Founder & Executive Director

The HistoryMakers

Industry:

Cultural Institution

Member since:

2011

Membership Type:

Full

Born June 10, 1954 in Pittsburgh, Pennsylvania, Julieanna L. Richardson created a unique path to founding and heading up the largest national collection effort of African American video oral histories on record. With a diverse background in law, television production and the cable television industries, she combined her various work experiences and her passion for American Studies and history to conceptualize, found and build The HistoryMakers. The HistoryMakers is a national, 501(c)(3) non-profit educational institution headquartered in Chicago with regional offices in Atlanta, Georgia and the Washington, D.C. area. The HistoryMakers organization is committed to preserving, developing and providing easy access to an internationally recognized, archival collection of thousands of African American video oral histories. Richardson serves as the Founder and Executive Director of The HistoryMakers.

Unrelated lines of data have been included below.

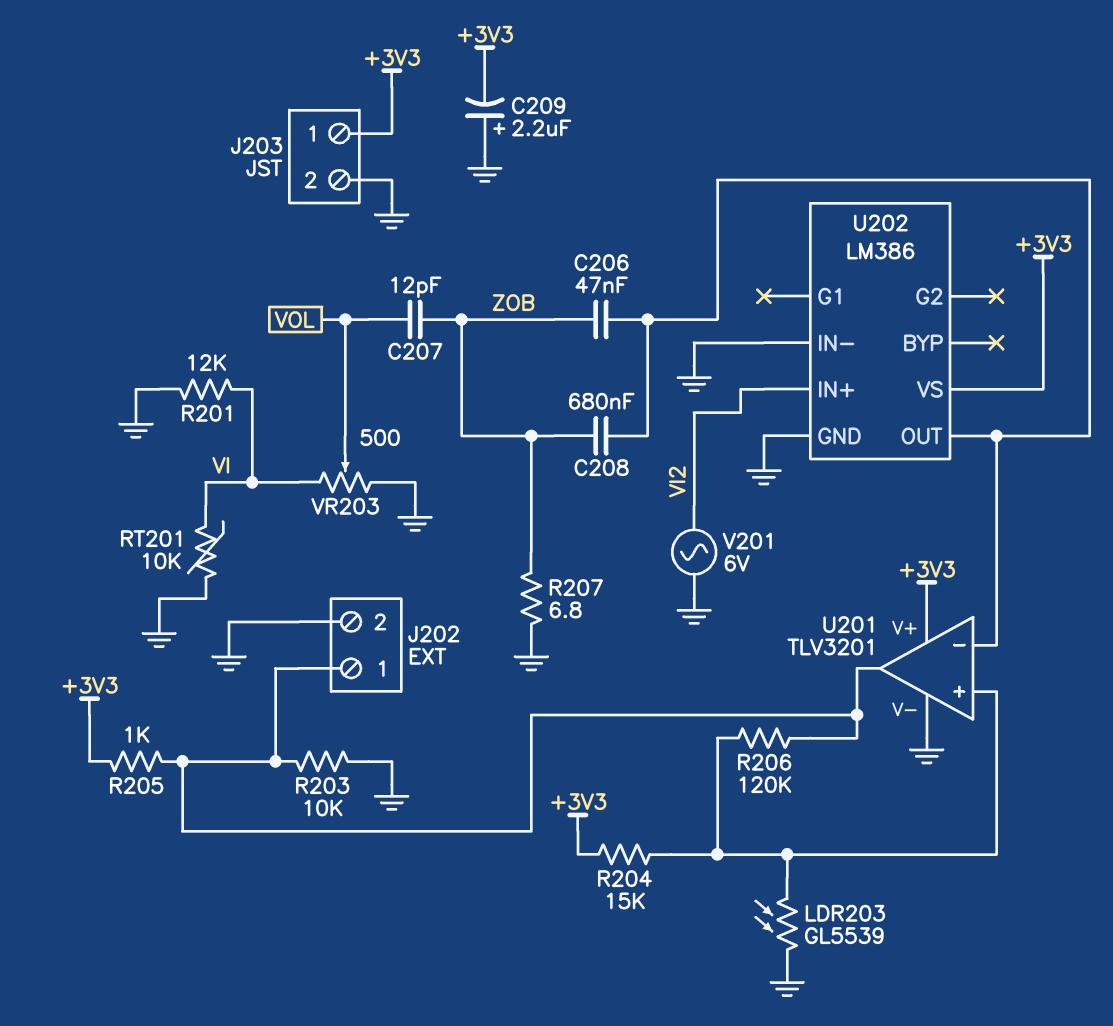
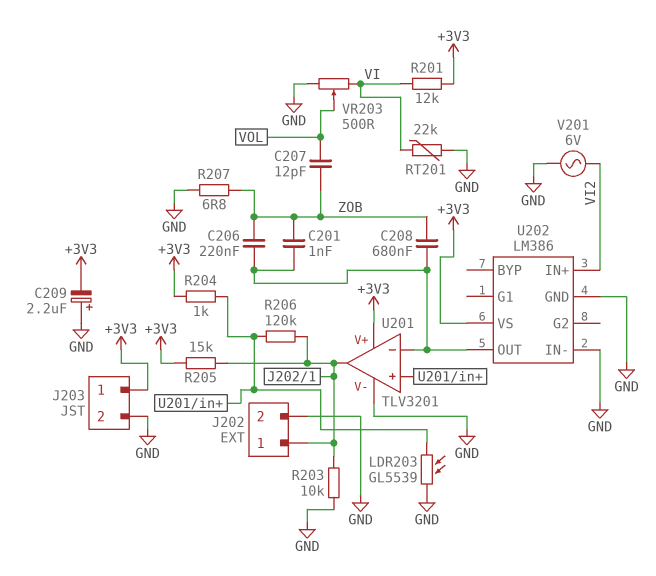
C201: none -> 1nF (U201/in-, ZOB)
C206: 47nF (U201/in-, ZOB) -> 220nF (U201/in-, ZOB)
R201: 12k (GND, VI) -> 12k (+3V3, VI)
R204: 15k (+3V3, U201/in+) -> 1k (+3V3, U201/in+)
R205: 1k (+3V3, J202/1) -> 15k (+3V3, J202/1)
RT201: 10k (GND, VI) -> 22k (GND, VI)

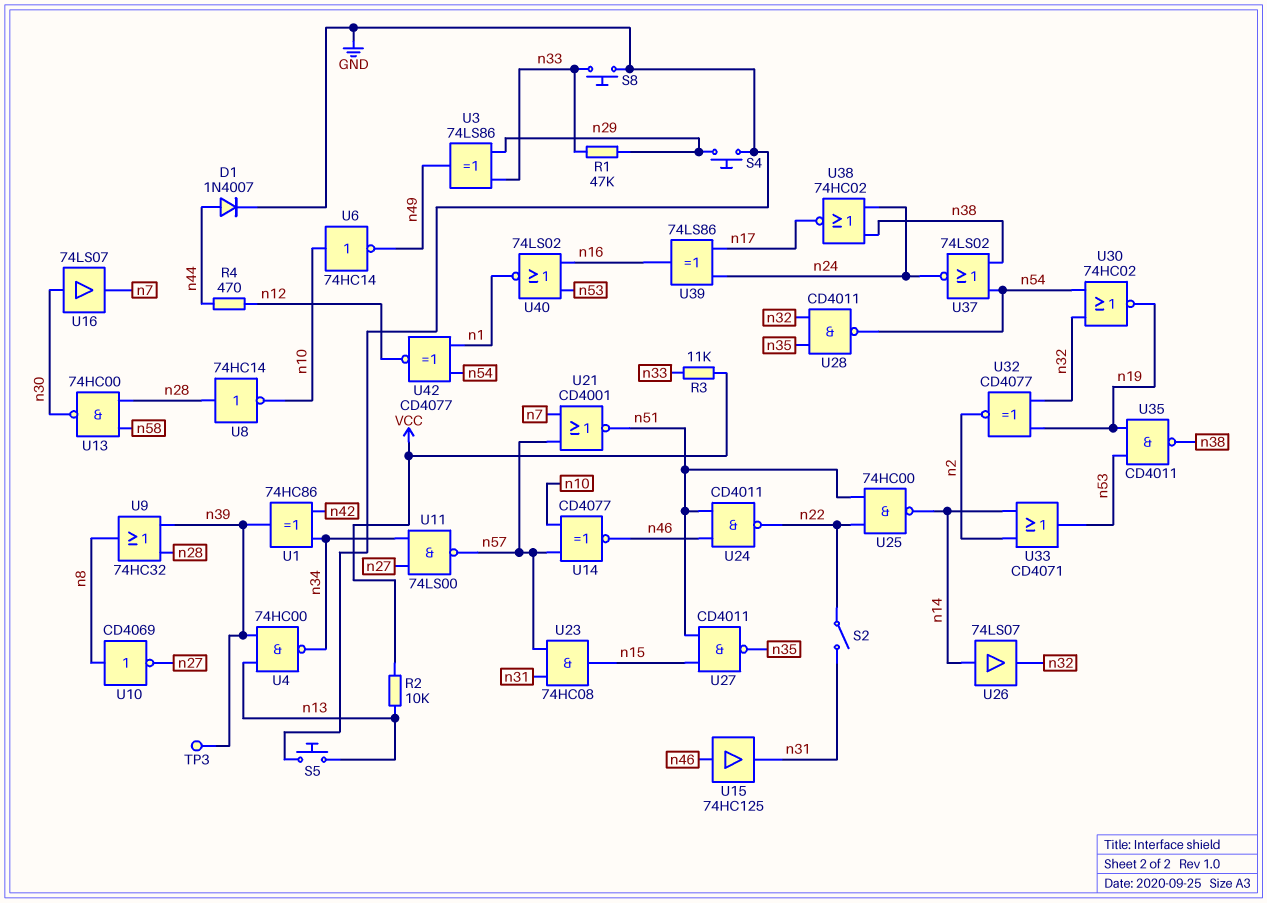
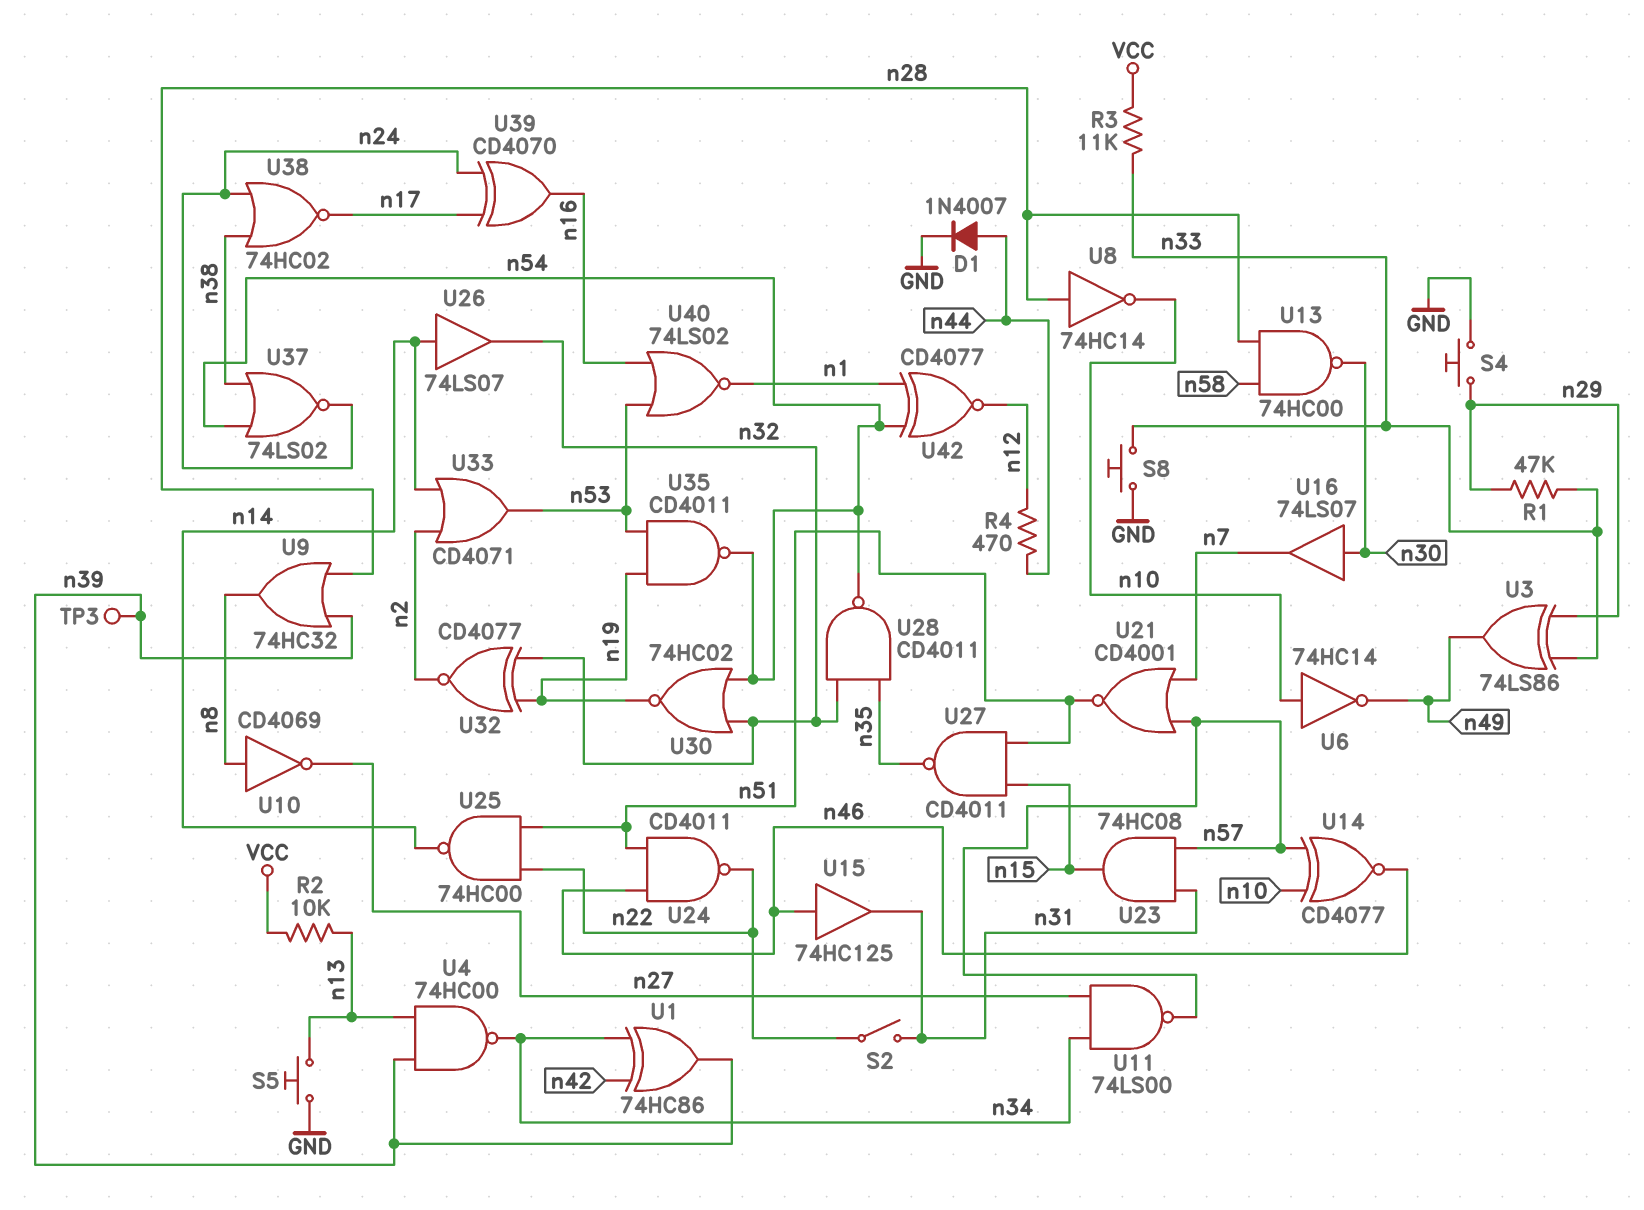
U35: NAND CD4011 (in n19, in n53, out n38) -> NAND CD4011 (in n19, in n53, out n54)
U39: XOR 74LS86 (in n17, in n24, out n16) -> XOR CD4070 (in n17, in n24, out n16)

Richardson graduated from Brandeis University in 1976 with a B.A. in Theatre Arts and American Studies. It was during her studies at Brandeis that she first experienced the power of oral history, while conducting independent research on the Harlem Renaissance. While exploring the collections of the Schomburg Center for Research in Black Culture in New York City, Richardson interviewed Butterfly McQueen and Leigh Whipper as part of her project. Having access to these poignant life stories
“made history really come alive for me,” says Richardson. “It is important that everyone have a sense of their own legacy.” From this early exposure, the seeds for The HistoryMakers project first took root.

Richardson received her J.D. degree in 1980 from Harvard Law School and began her career as a corporate lawyer at the law firm of Jenner & Block prior to serving in the early 1980s as the Cable Administrator for the City of Chicago’s Office of Cable Communications. There, she established the Chicago Cable Commission, the City’s regulatory body. She went on to found Shop Chicago, a regionally based home shopping channel. She then started her own production company, SCTN Teleproductions, which for eight years managed three local cable channels for TCI, then the nation’s largest cable operator, and served as the local production arm for C-SPAN. Richardson has been the recipient of numerous honors and awards. She currently sits on the Honors Council of Lawyers for the Creative Arts and she was appointed in 2011 to the Comcast NBC Universal African American Diversity Council.

The HistoryMakers represents the single largest archival project of its kind since the recording of former slaves during the WPA period of the 1930s. The purpose of this archive is to educate and to show the breadth and depth of this important American history as told by the first person; to highlight the accomplishments of individual African Americans across a variety of disciplines; to showcase those who have played a role in African American led movements and/or organizations; and to preserve this material for years and generations to come, creating a priceless collection of 15,000-20,000 of recorded African American testimony.